GC failing to reduce heap memory usage

Hi all,

I've a situation where ES fails to reduce the heap usage in ES. When this
happens, the logs say something like http://pb.abhijeetr.com/OaaB

Indexing hangs, CPU which generally is at around 300% gets stuck around
100% with nothing happening.

To give you idea about setup, it's a 2 node cluster (2GHz 8 threads, 48GB
RAM) with 3TB of data with each node containin 3.3 billion documents. Each
doc has around 10 fields.

This issue happens only when my data increases more than a certain limit
(around 1.5TB). Is the data too much to be handled by these two nodes? When
I clear caches for indices, everything seems to start working again, so
it's because of cache only. The real question is, why can't GC clear that
cache when ES really needs it for other stuff? I also have
"index.cache.field.type: soft" set in my elasticsearch.yml. What is that I
can do to fix the problem?

--
Regards,
Abhijeet Rastogi (shadyabhi)

--
You received this message because you are subscribed to the Google Groups "elasticsearch" group.
To unsubscribe from this group and stop receiving emails from it, send an email to elasticsearch+unsubscribe@googlegroups.com.
For more options, visit https://groups.google.com/groups/opt_out.

Hi,

I'm guessing your heap is too small? 3.3B docs on 2 machines with 48 GB RAM
is a lot of docs. Are you doing any searching or only indexing? Have a
look at various ES metrics in SPM.... including the size of that cache you
mention over time and your GC pattern. That may shed some light...

Otis

ELASTICSEARCH Performance Monitoring - http://sematext.com/spm/index.html

On Monday, April 15, 2013 1:20:01 PM UTC-4, Abhijeet Rastogi wrote:

Hi all,

I've a situation where ES fails to reduce the heap usage in ES. When this
happens, the logs say something like http://pb.abhijeetr.com/OaaB

Indexing hangs, CPU which generally is at around 300% gets stuck around
100% with nothing happening.

To give you idea about setup, it's a 2 node cluster (2GHz 8 threads, 48GB
RAM) with 3TB of data with each node containin 3.3 billion documents. Each
doc has around 10 fields.

This issue happens only when my data increases more than a certain limit
(around 1.5TB).
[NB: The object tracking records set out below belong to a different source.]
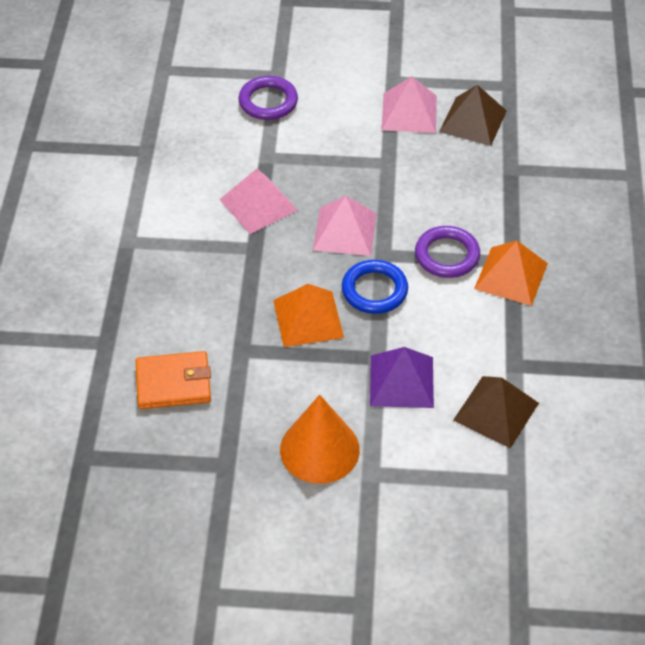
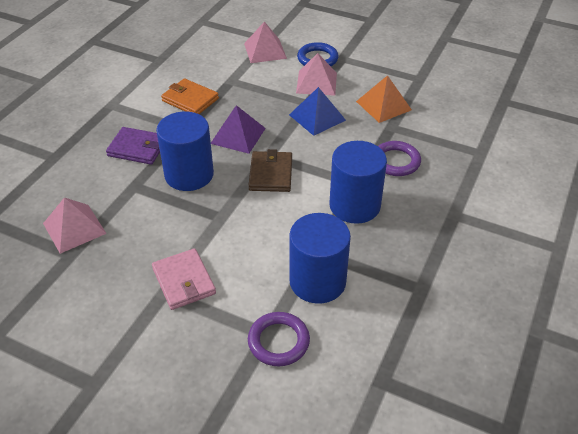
blue cylinder: 0 -> 3
blue pyramid: 0 -> 1
brown pyramid: 2 -> 0
brown wallet: 0 -> 1
orange cone: 1 -> 0
orange pyramid: 2 -> 1
pink wallet: 0 -> 1
purple wallet: 0 -> 1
Is the data too much to be handled by these two nodes? When
I clear caches for indices, everything seems to start working again, so
it's because of cache only. The real question is, why can't GC clear that
cache when ES really needs it for other stuff? I also have
"index.cache.field.type: soft" set in my elasticsearch.yml. What is that I
can do to fix the problem?

--
Regards,
Abhijeet Rastogi (shadyabhi)
http://blog.abhijeetr.com

--
You received this message because you are subscribed to the Google Groups "elasticsearch" group.
To unsubscribe from this group and stop receiving emails from it, send an email to elasticsearch+unsubscribe@googlegroups.com.
For more options, visit https://groups.google.com/groups/opt_out.
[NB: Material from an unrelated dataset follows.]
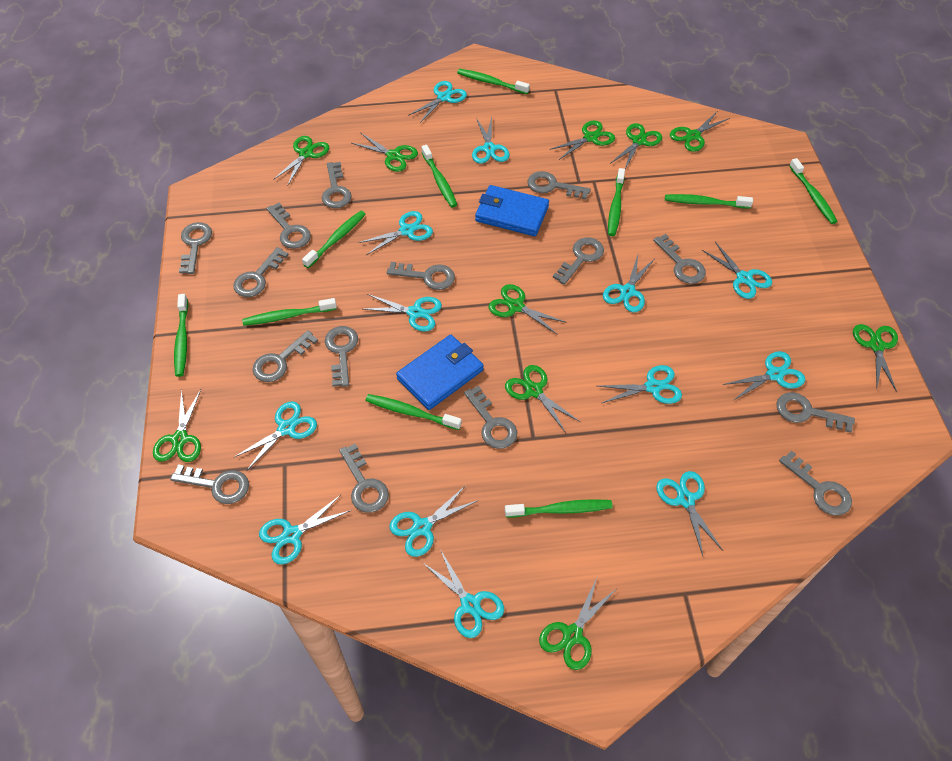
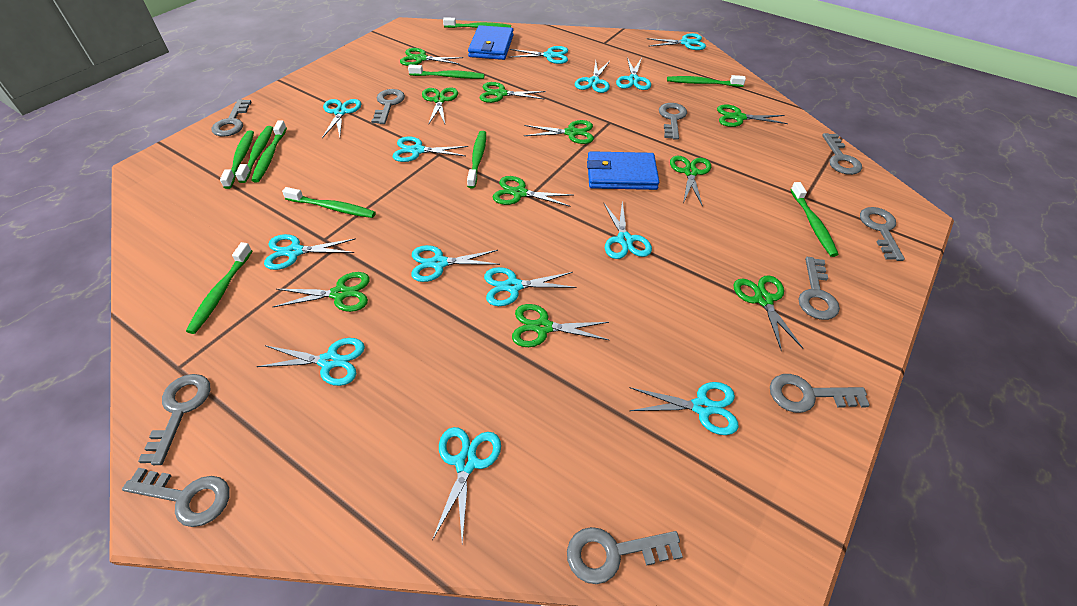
grey key: 15 -> 10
It's actually 6.6 billion docs in total. RIght now, I keep clearing caches
just to make the cluster running. Any idea how much RAM can I have per box
without causing unnecessary long GC pauses or any other issues?

How can I get info about different kind of caches in ES?
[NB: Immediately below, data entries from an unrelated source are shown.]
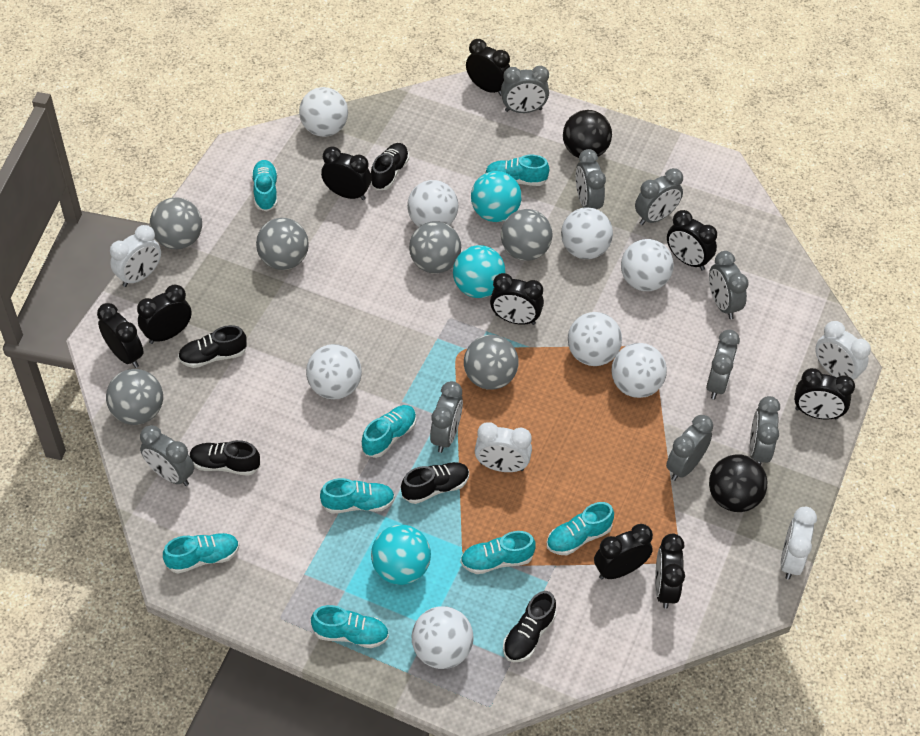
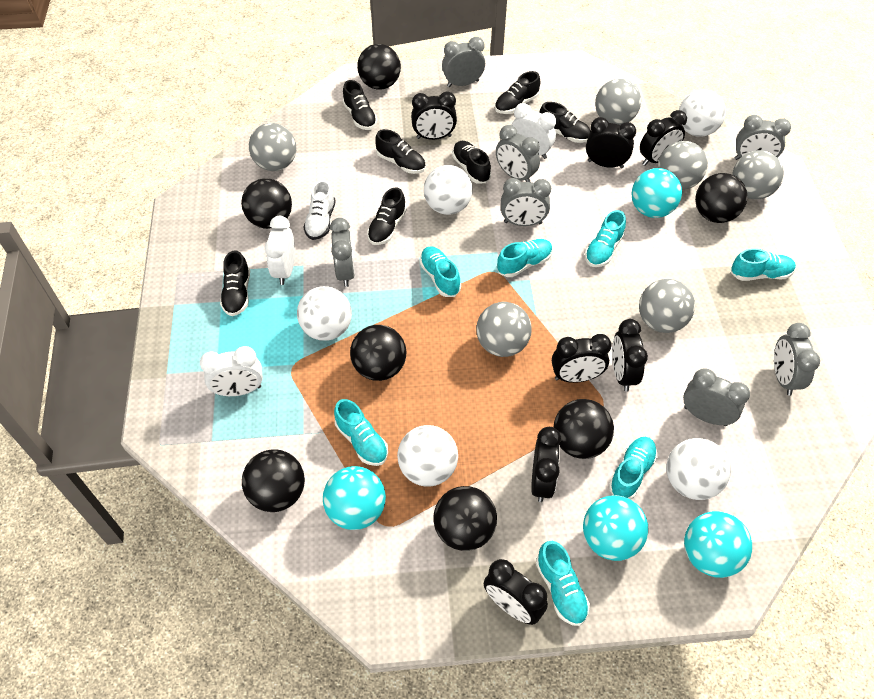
black ball: 2 -> 7
black clock: 9 -> 7
black shoe: 5 -> 7
grey clock: 9 -> 7
turquoise ball: 3 -> 4
turquoise shoe: 8 -> 7
white ball: 8 -> 5
white clock: 4 -> 3
white shoe: 0 -> 1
On Tue, Apr 16, 2013 at 9:02 AM, Otis Gospodnetic <
otis.gospodnetic@gmail.com> wrote:

Hi,

I'm guessing your heap is too small? 3.3B docs on 2 machines with 48 GB
RAM is a lot of docs. Are you doing any searching or only indexing? Have
a look at various ES metrics in SPM.... including the size of that cache
you mention over time and your GC pattern. That may shed some light...

Otis

ELASTICSEARCH Performance Monitoring - http://sematext.com/spm/index.html

On Monday, April 15, 2013 1:20:01 PM UTC-4, Abhijeet Rastogi wrote:

Hi all,

I've a situation where ES fails to reduce the heap usage in ES. When this
happens, the logs say something like http://pb.abhijeetr.com/OaaB

Indexing hangs, CPU which generally is at around 300% gets stuck around
100% with nothing happening.

To give you idea about setup, it's a 2 node cluster (2GHz 8 threads, 48GB
RAM) with 3TB of data with each node containin 3.3 billion documents. Each
doc has around 10 fields.

This issue happens only when my data increases more than a certain limit
(around 1.5TB). Is the data too much to be handled by these two nodes? When
I clear caches for indices, everything seems to start working again, so
it's because of cache only. The real question is, why can't GC clear that
cache when ES really needs it for other stuff? I also have
"index.cache.field.type: soft" set in my elasticsearch.yml. What is that I
can do to fix the problem?

--
Regards,
Abhijeet Rastogi (shadyabhi)
http://blog.abhijeetr.com

--
You received this message because you are subscribed to the Google Groups
"elasticsearch" group.
To unsubscribe from this group and stop receiving emails from it, send an
email to elasticsearch+unsubscribe@googlegroups.com.
For more options, visit https://groups.google.com/groups/opt_out.

--
Regards,
Abhijeet Rastogi (shadyabhi)

--
You received this message because you are subscribed to the Google Groups "elasticsearch" group.
To unsubscribe from this group and stop receiving emails from it, send an email to elasticsearch+unsubscribe@googlegroups.com.
For more options, visit https://groups.google.com/groups/opt_out.

I could get those stats via stats API but what I'm missing is to get the
cache size per index. Is that even possible?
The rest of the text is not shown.